Vote Recommendation | Economic Freedom | Property Rights | Personal Responsibility | Limited Government | Individual Liberty |
---|---|---|---|---|---|
No | Negative | Neutral | Neutral | Negative | Neutral |
HB 94 would create an online database or list of employers convicted of wage theft. Business entities included in the database must be notified no later than 180 days before they are listed in the database. An employer would have the right to dispute inclusion in the database The process must require the commission to investigate and make a final determination regarding an employer dispute not later than the 21st day after the date the dispute is filed. The commission would be required to list an employer in the database until the third anniversary of the date the penalty is assessed or the employer is convicted.

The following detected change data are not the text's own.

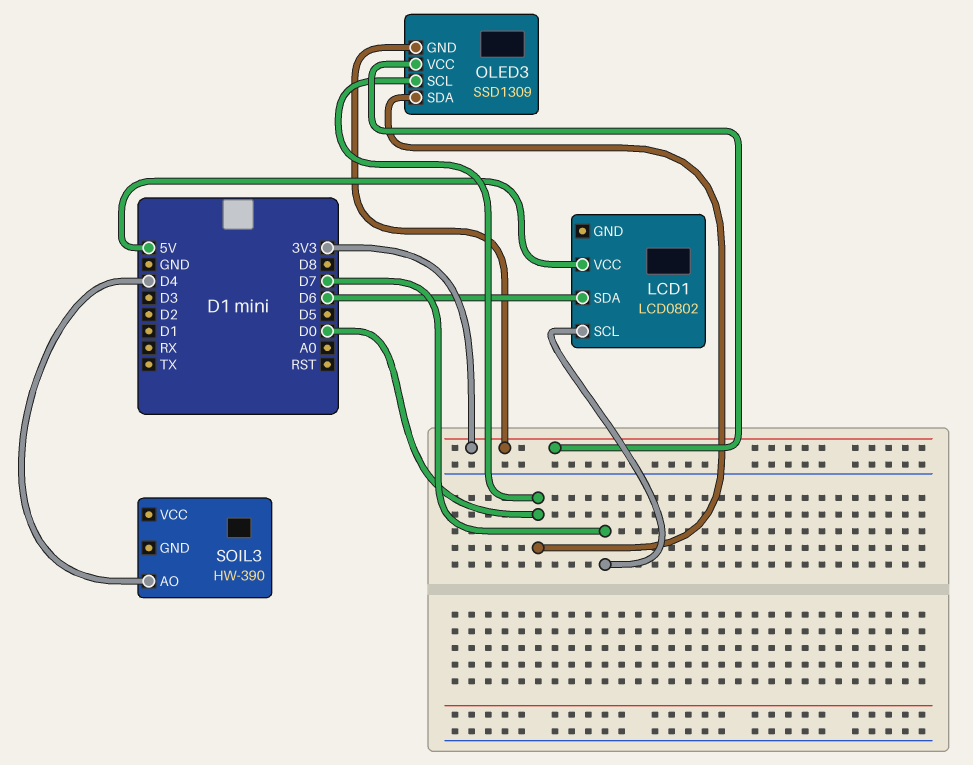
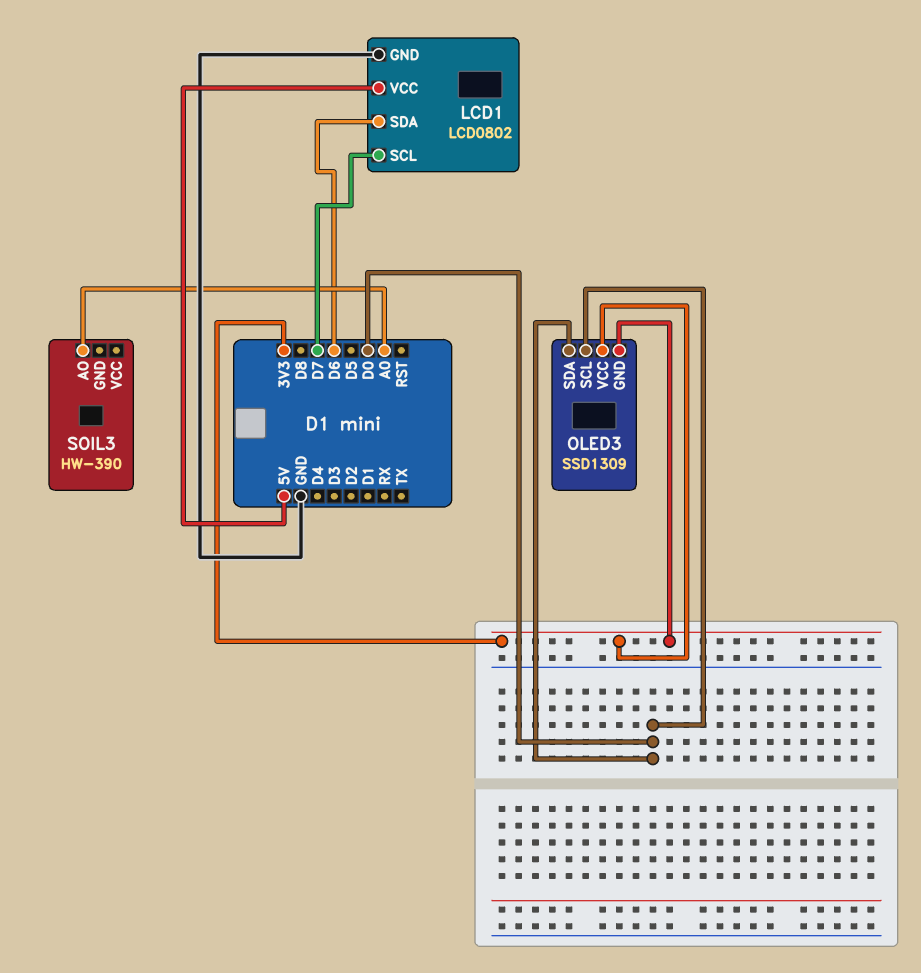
LCD1 pin GND: none -> GND
SOIL3 pin AO: D4 -> A0

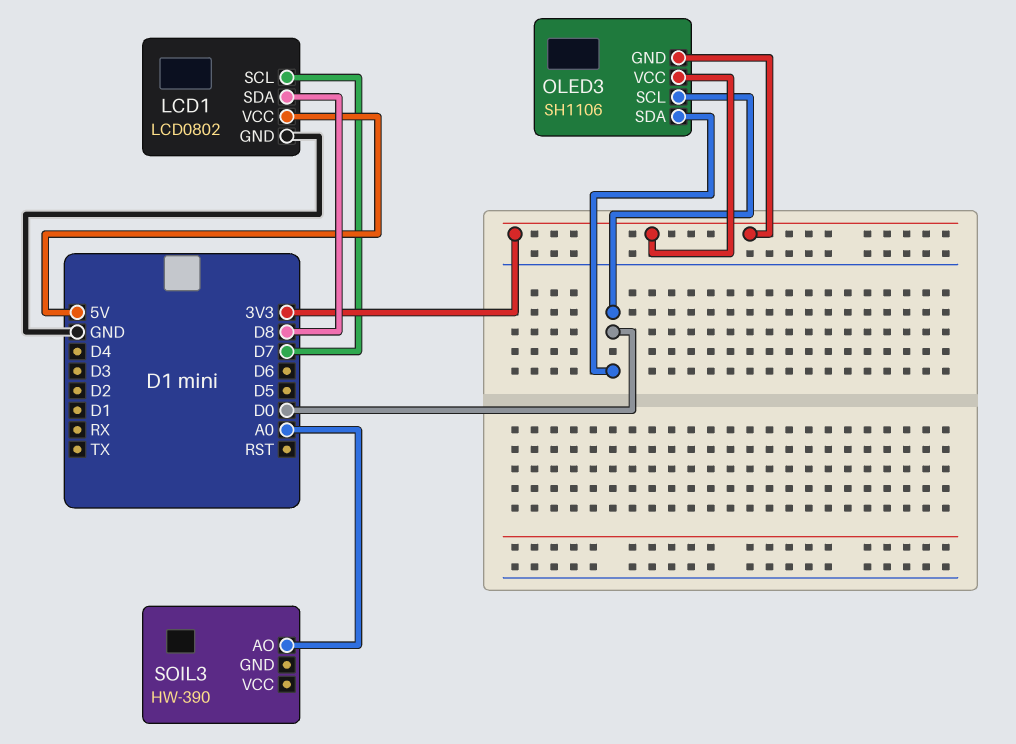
LCD1 pin SDA: D6 -> D8
OLED3: SSD1309 -> SH1106

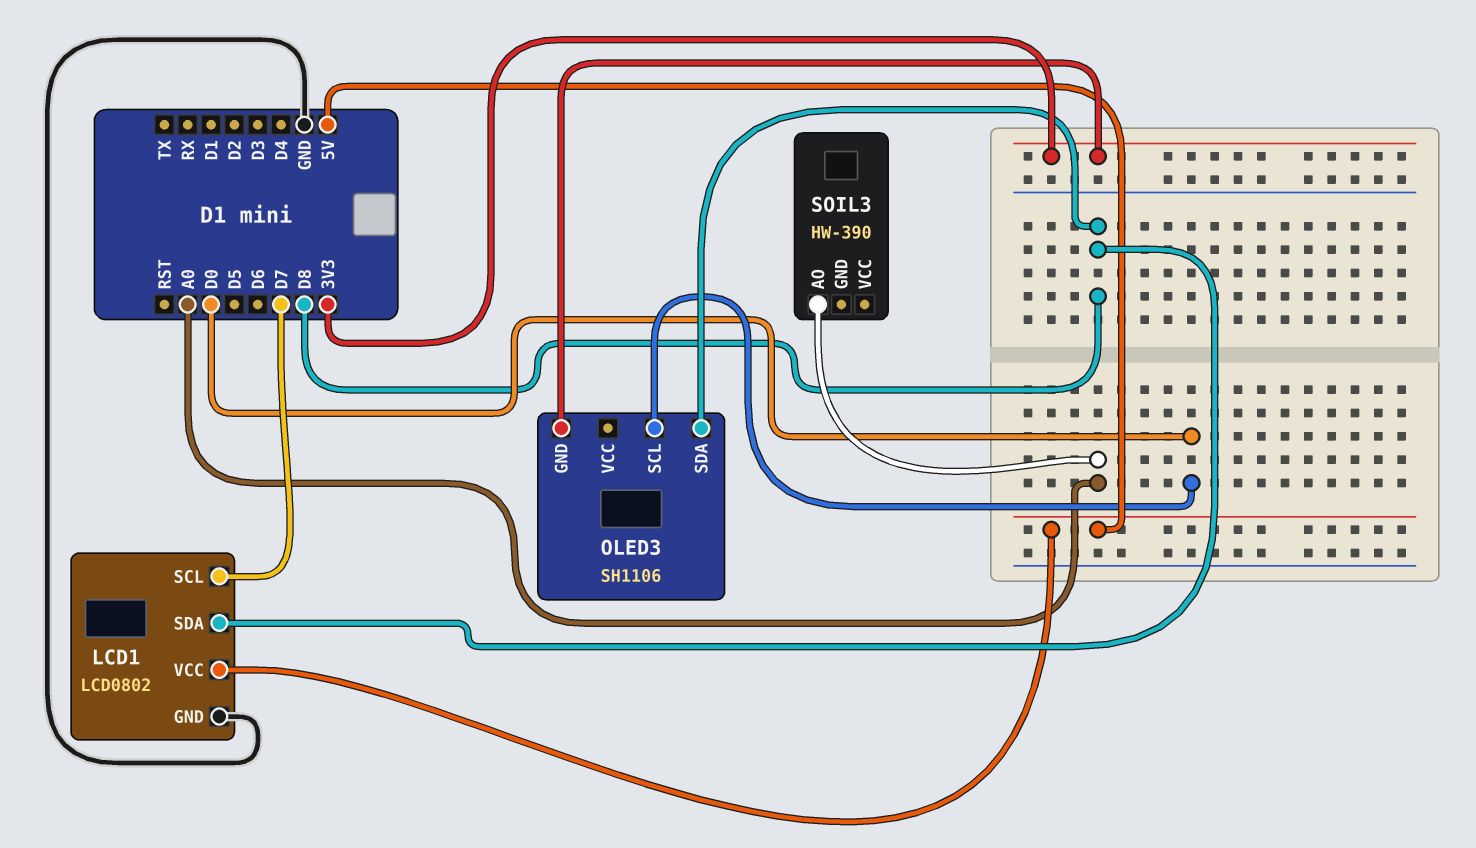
OLED3 pin SDA: D0 -> D8
OLED3 pin VCC: 3V3 -> none

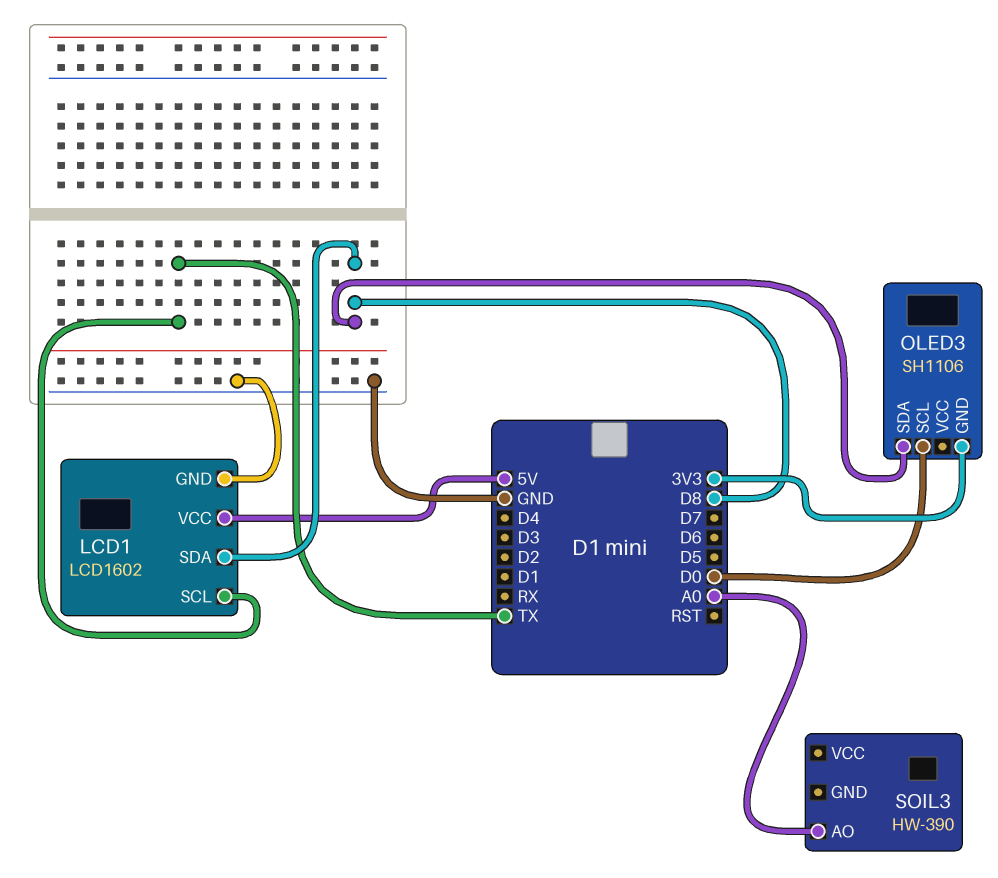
LCD1: LCD0802 -> LCD1602
LCD1 pin SCL: D7 -> TX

For purposes of this legislation, a person has been
convicted of an offense if the person was adjudged guilty of the
offense or entered a plea of guilty or nolo contendere in return for
a grant of deferred adjudication, regardless of whether the
sentence for the offense was ever imposed or whether the sentence was probated and the person was subsequently discharged from
community supervision.
HB 94 would amount to social stigmatization of employers convicted of wage theft. Wage theft is certainly no light matter and it is already a crime with an associated penalty. There is no reason for the state to maintain the registry proposed in this legislation. The private sector has mechanisms in place such as losing organizational accreditation and crowd-sourced review sites that can accomplish the desired goals of the proposed database more directly and effectively than a state run system. We are opposed to this legislation as an infringement on limited government and free markets.